Прямым переносом карнавального значения в современность становится финал рассказа «Верую!». Свою «лекцию» о смысле жизни, о ее радости и горе, о том рае и аде, которыми она награждает и испытывает человека, поп кончает выводом: «Живи, сын мой, плачь и приплясывай». А потом, как и положено в «карнавальных» жанрах, философский посыл, заключенный в слове, реализуется в поступке: «Оба, поп и Максим, плясали с такой с какой-то злостью, с таким остервенением, что не казалось и странным, что они — пляшут. Тут или плясать или уж рвать на груди рубаху и плакать, И скрипеть зубами». Через танец, в котором спеклись воедино трагедия и комедия, хохот и слезы, радость и горе, герои рассказа «Верую!» приобщаются к мудрому народному чув­ству извечной противоречивости бытия. Это редкий в рассказе Шукшина случай «тематического завершения», столь явно выводящего к истине. Потому что очень немногие из его героев — разве что старики вроде «моего деда» («Горе») или бабки. Все они — земные матери, проросшие жизнью, бытом, повседневностью, все они ка­ждым поворотом своей судьбы связаны с большой отечественной историей (история обязательно вводится Шукшиным в рассказы о матерях). И от земли, от житей­ского и исторического опыта идет та самая абсолютная «божья» нравственная мера, которую они несут в себе.
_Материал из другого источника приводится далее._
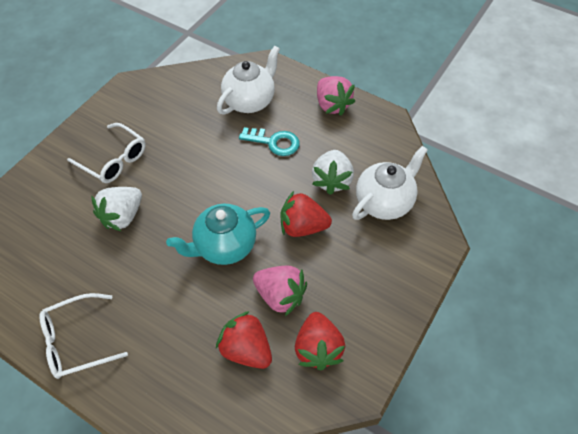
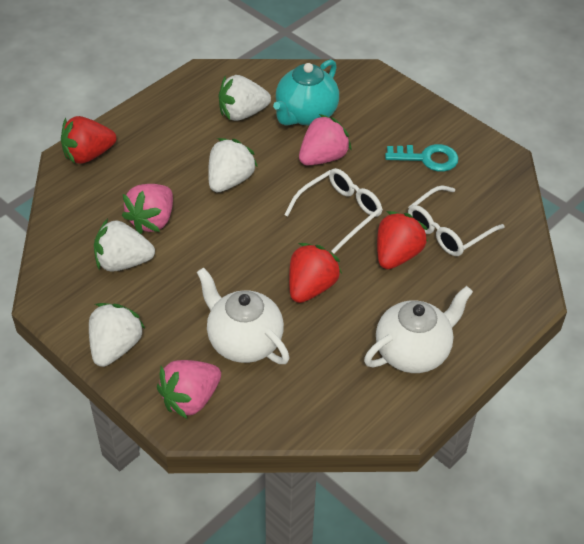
pink strawberry: 2 -> 3
white strawberry: 2 -> 4

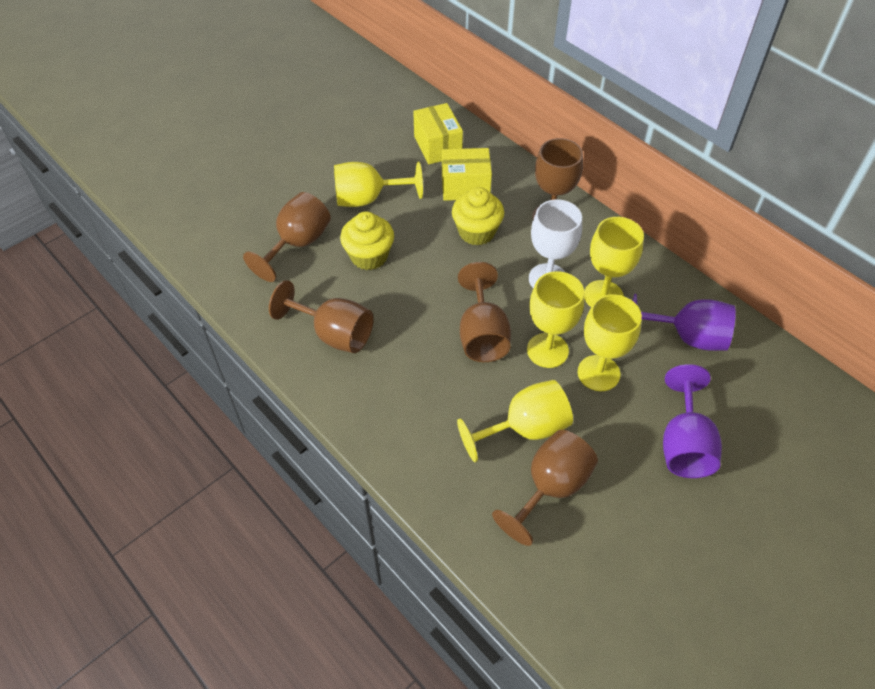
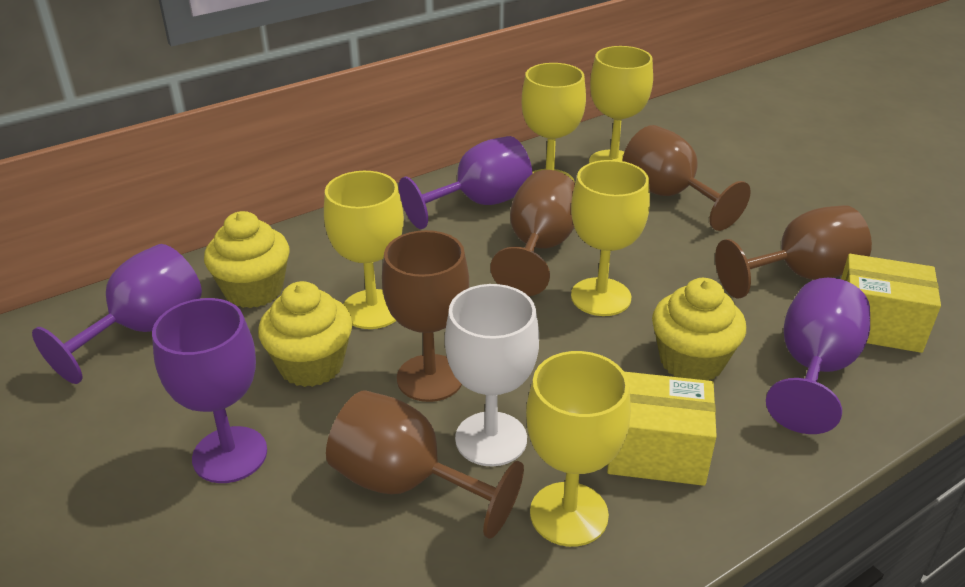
purple goblet: 2 -> 4
yellow cupcake: 2 -> 3

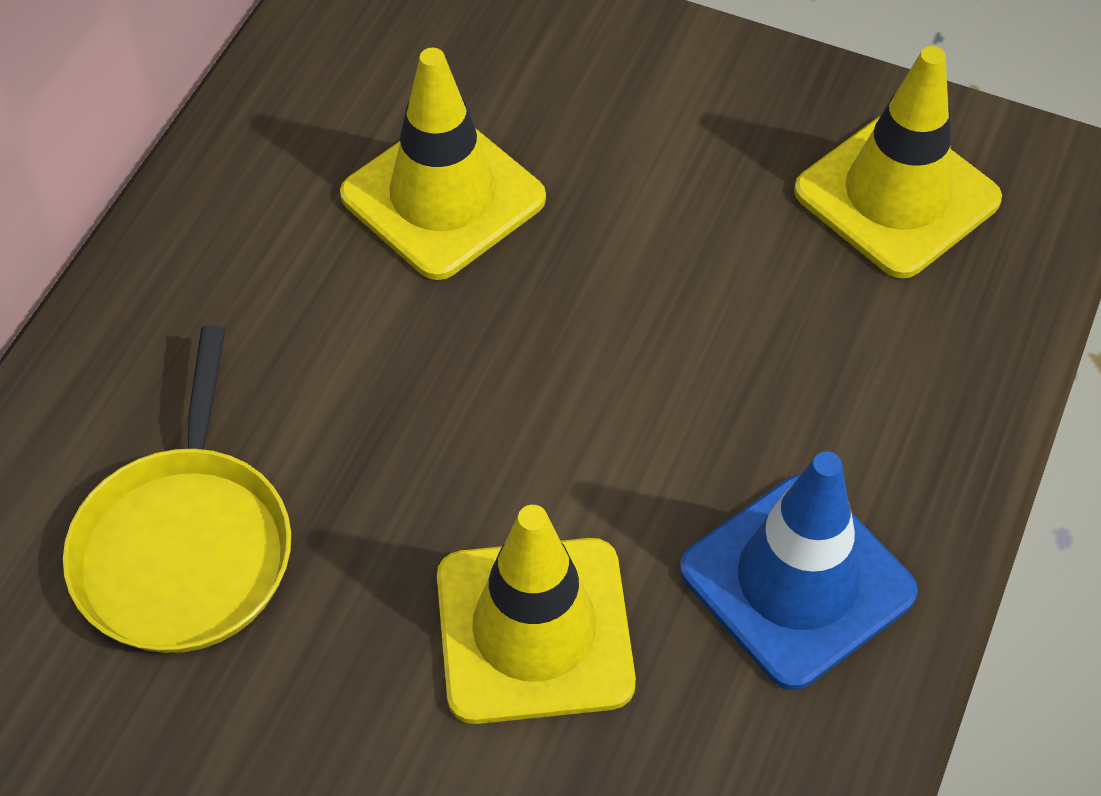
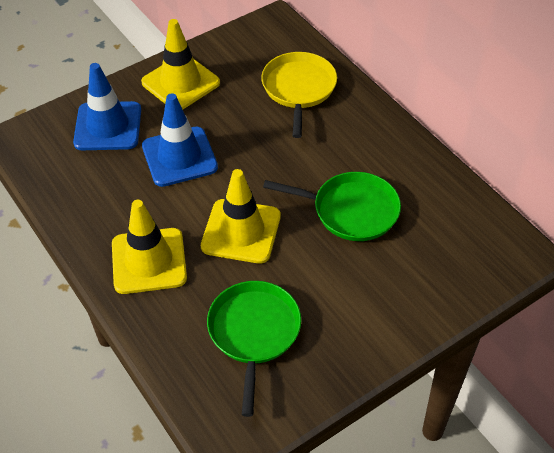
blue traffic cone: 1 -> 2
green pan: 0 -> 2

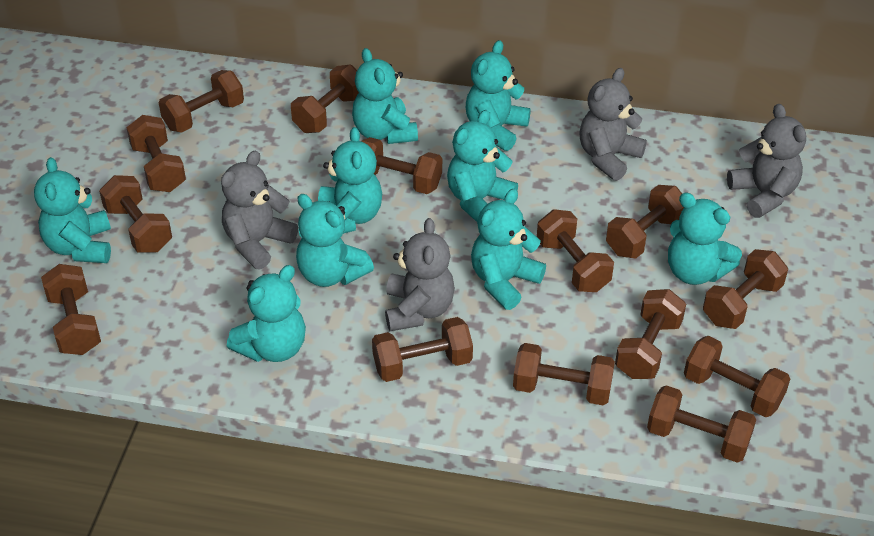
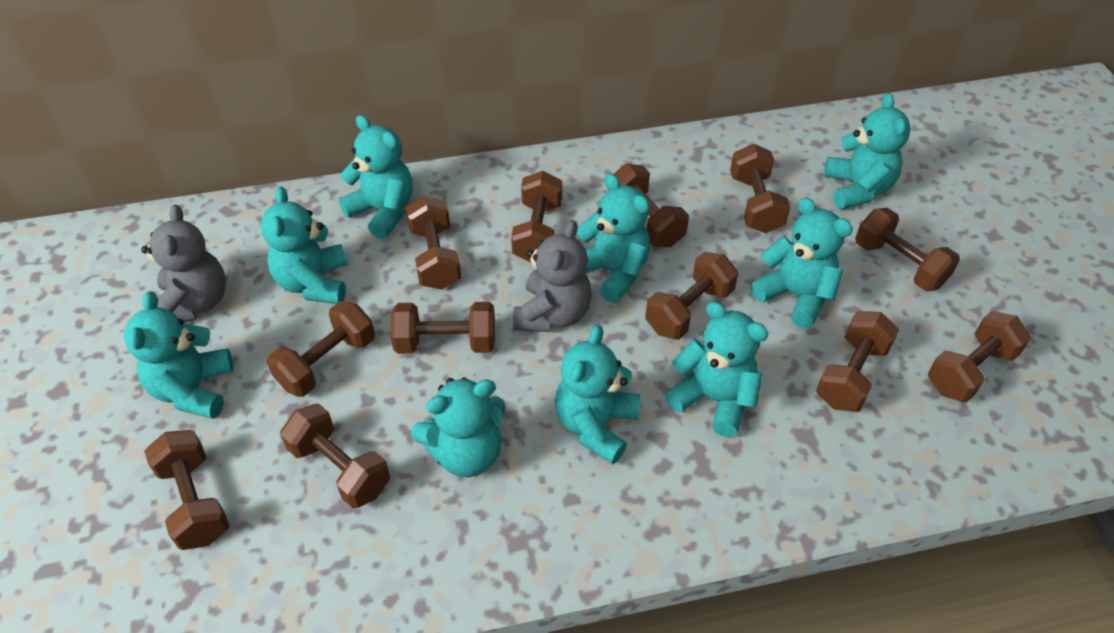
brown dumbbell: 14 -> 12
grey teddy bear: 4 -> 2

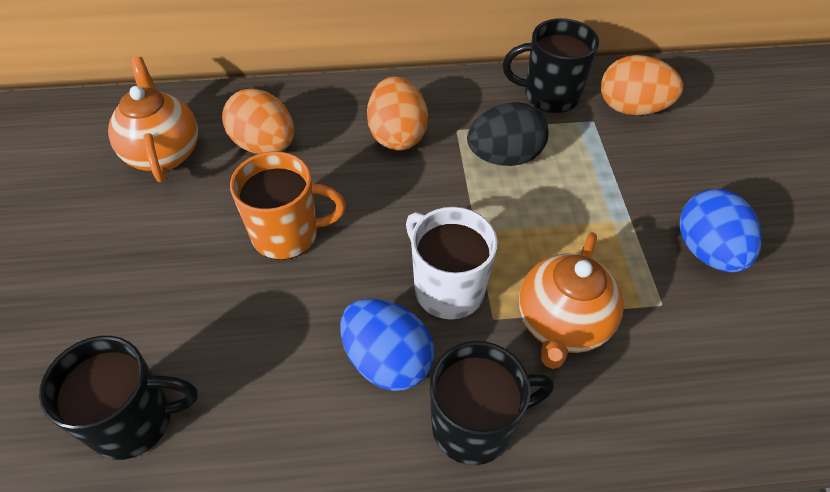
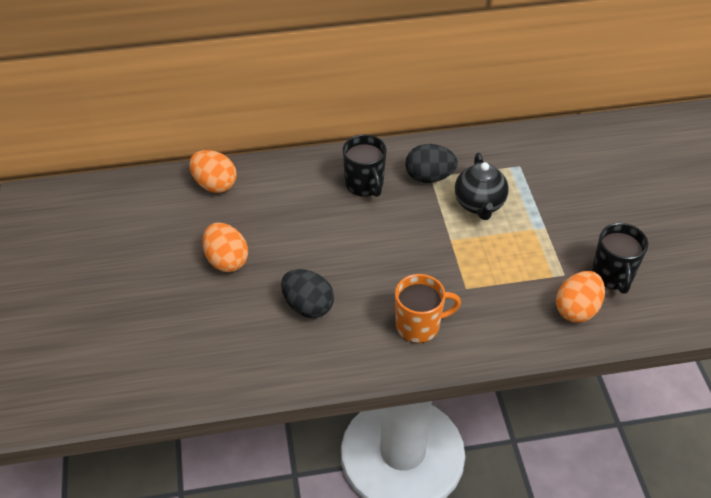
black egg: 1 -> 2
black mug: 3 -> 2
black teapot: 0 -> 1
blue egg: 2 -> 0
orange teapot: 2 -> 0
white mug: 1 -> 0

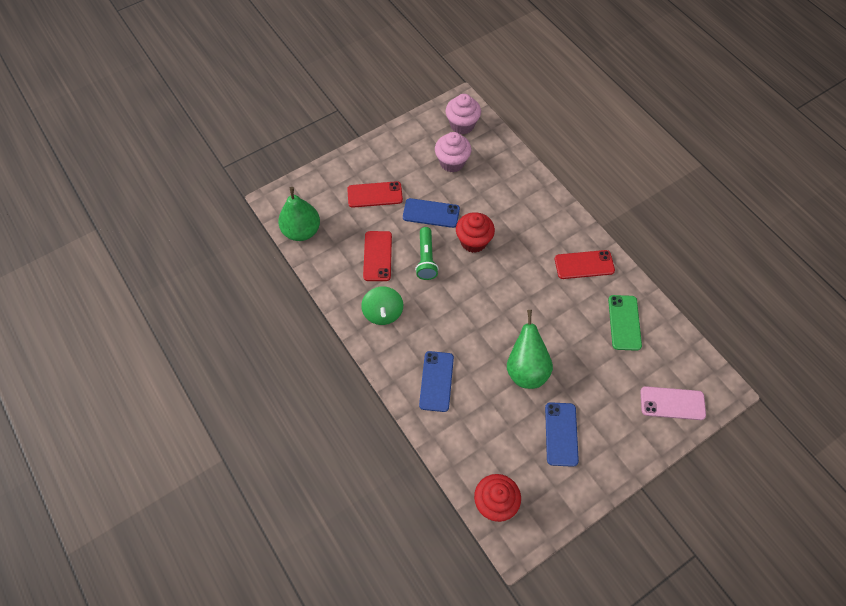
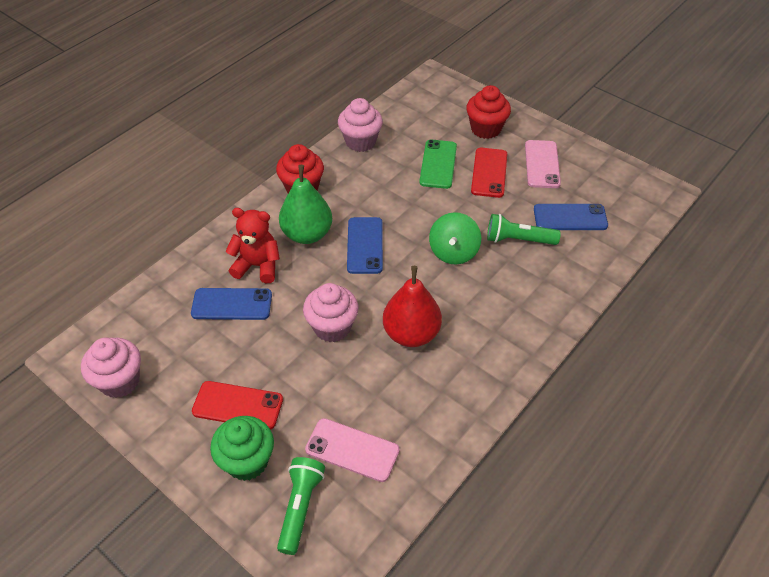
green cupcake: 0 -> 1
green flashlight: 1 -> 2
green pear: 2 -> 1
pink cupcake: 2 -> 3
pink phone: 1 -> 2
red pear: 0 -> 1
red phone: 3 -> 2
red teddy bear: 0 -> 1

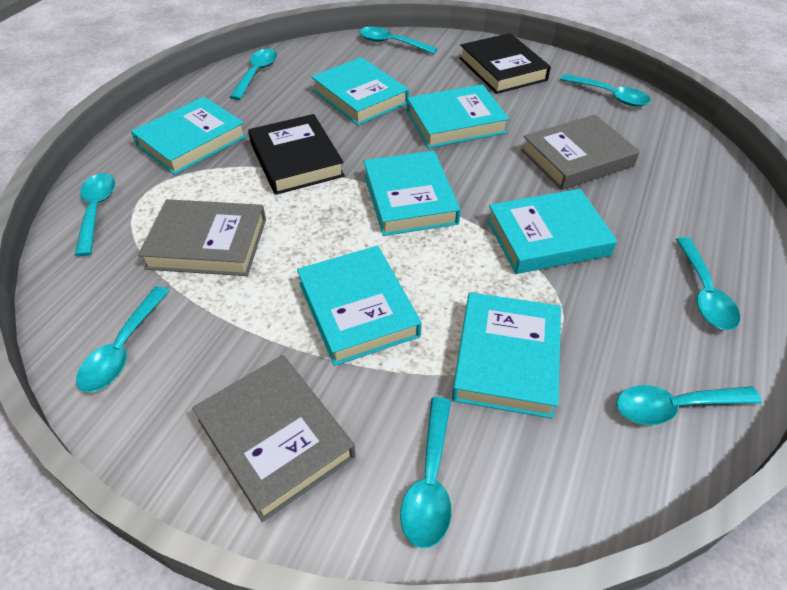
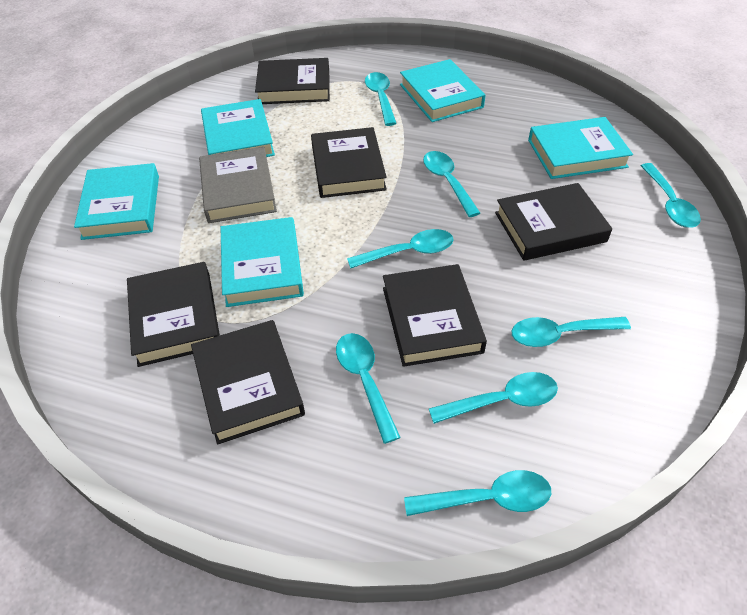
black book: 2 -> 6
grey book: 3 -> 1
turquoise book: 7 -> 5

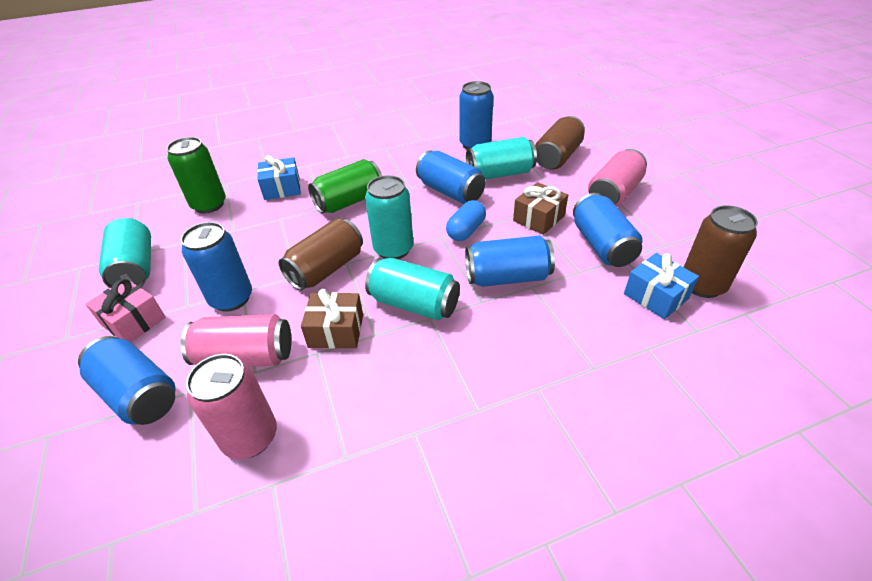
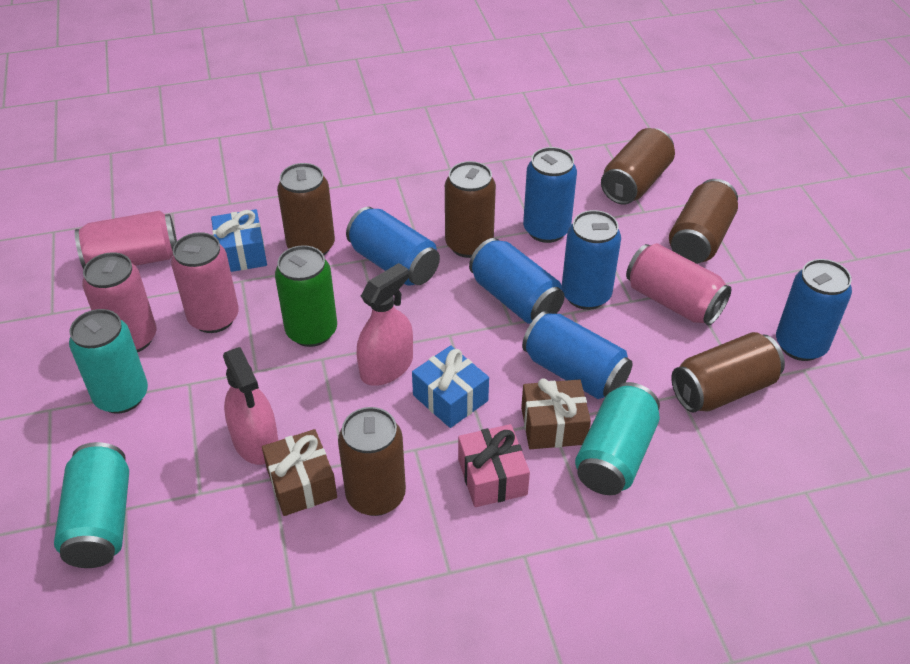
blue capsule: 1 -> 0
brown can: 3 -> 6
green can: 2 -> 1
pink can: 3 -> 4
pink spray bottle: 0 -> 2
turquoise can: 4 -> 3

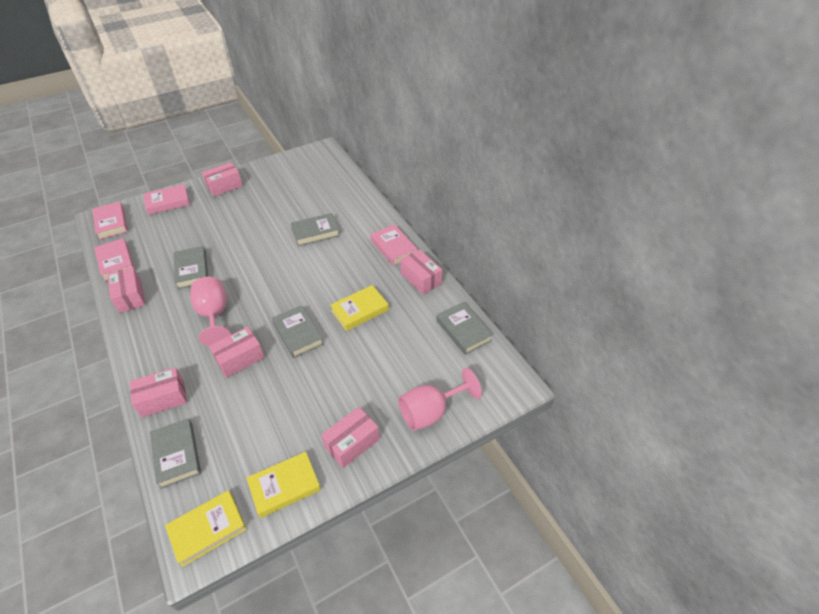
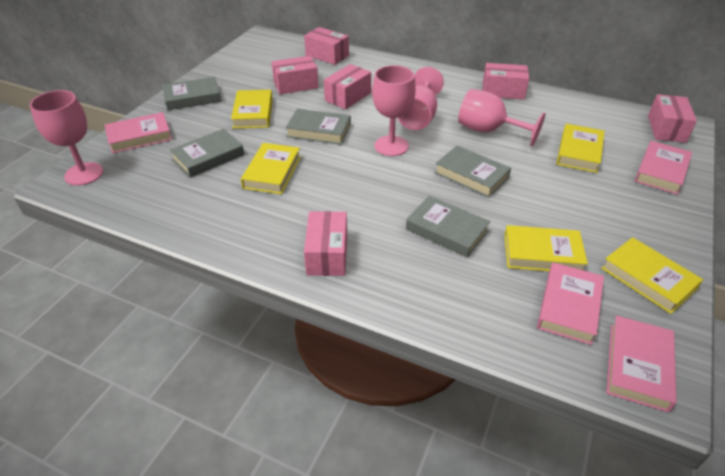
pink goblet: 2 -> 4
yellow book: 3 -> 5

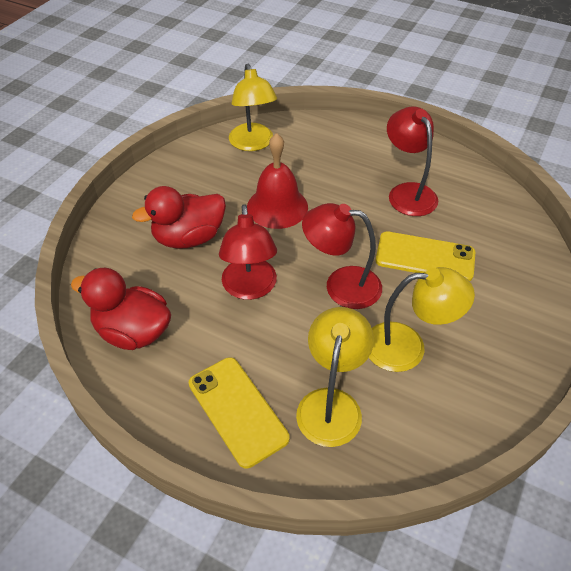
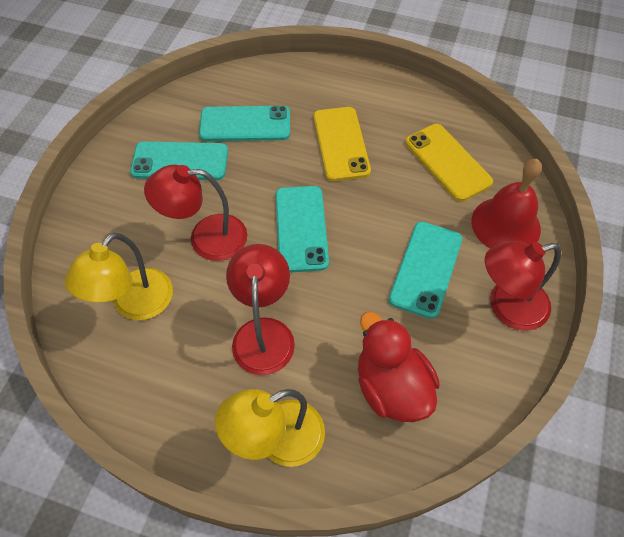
red duck: 2 -> 1
turquoise phone: 0 -> 4
yellow lamp: 3 -> 2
Но «земные божьи матери» Шукшина начисто лишены покоя. В свете своего мудрого понимания необходимости и возможности гармонии в «человеческая ми­ре» они не могут не преисполняться тревогой за своих детей, живущих немудро и дисгармонично: «...жалко ведь вас, так жалко, что вот говорю — а кажное слово в сердце отдает», — это Витькина мать обращается не к Витьке, а к другому человеку, к милиционеру, но и он для нее «сынок» («Материнское сердце»). Оказывается, что эпическая мудрость, которая вознаграждается покоем, сама взрывает свой покой, едва достигнув его. В образах матерей, в их мудром и мужественном отношении к жизни, в их тревоге, в их деянии во спасение детей своих с особой отчетливостью проявилась «обратная связь» между эпическим и драматическим началами в рассказе Шукшина. Эпос у него растревожен драмой, обращен к ней, старается помочь ей разрешиться. Взаимодействие эпоса и драмы, их устойчивое неравновесие с постоянными перепадами от одного полюса к другому составляет существеннейшую особенность жанрового содержания шукшинского рассказа. Это никак не «малоформатный эпос», как полагает И. Золотусский, но это и не вполне «малоформатная драма», как думает М. Ваняшова21'. Суть шукшинского рассказа — в принципиальной нерасторжимости комизма и трагизма, драмы и эпоса, которые к тому же существуют в ореоле лирического сопереживания автора-повествователя. Вот почему крайне трудно каким-то одним коротким термином обозначить эту жанровую структуру, приходится обходиться описательным названием — «шукшинский рассказ». Одно совершенно ясно: жанровая форма рассказа Шукшина несет философскую концепцию человека и мира. Философия тут дана в самом устройстве художественного мира: все его повествовательные, сюжетные, пространственно-временные, ассоциативные планы конструктивно воплощают отношения человека непосредственно с мирозданием.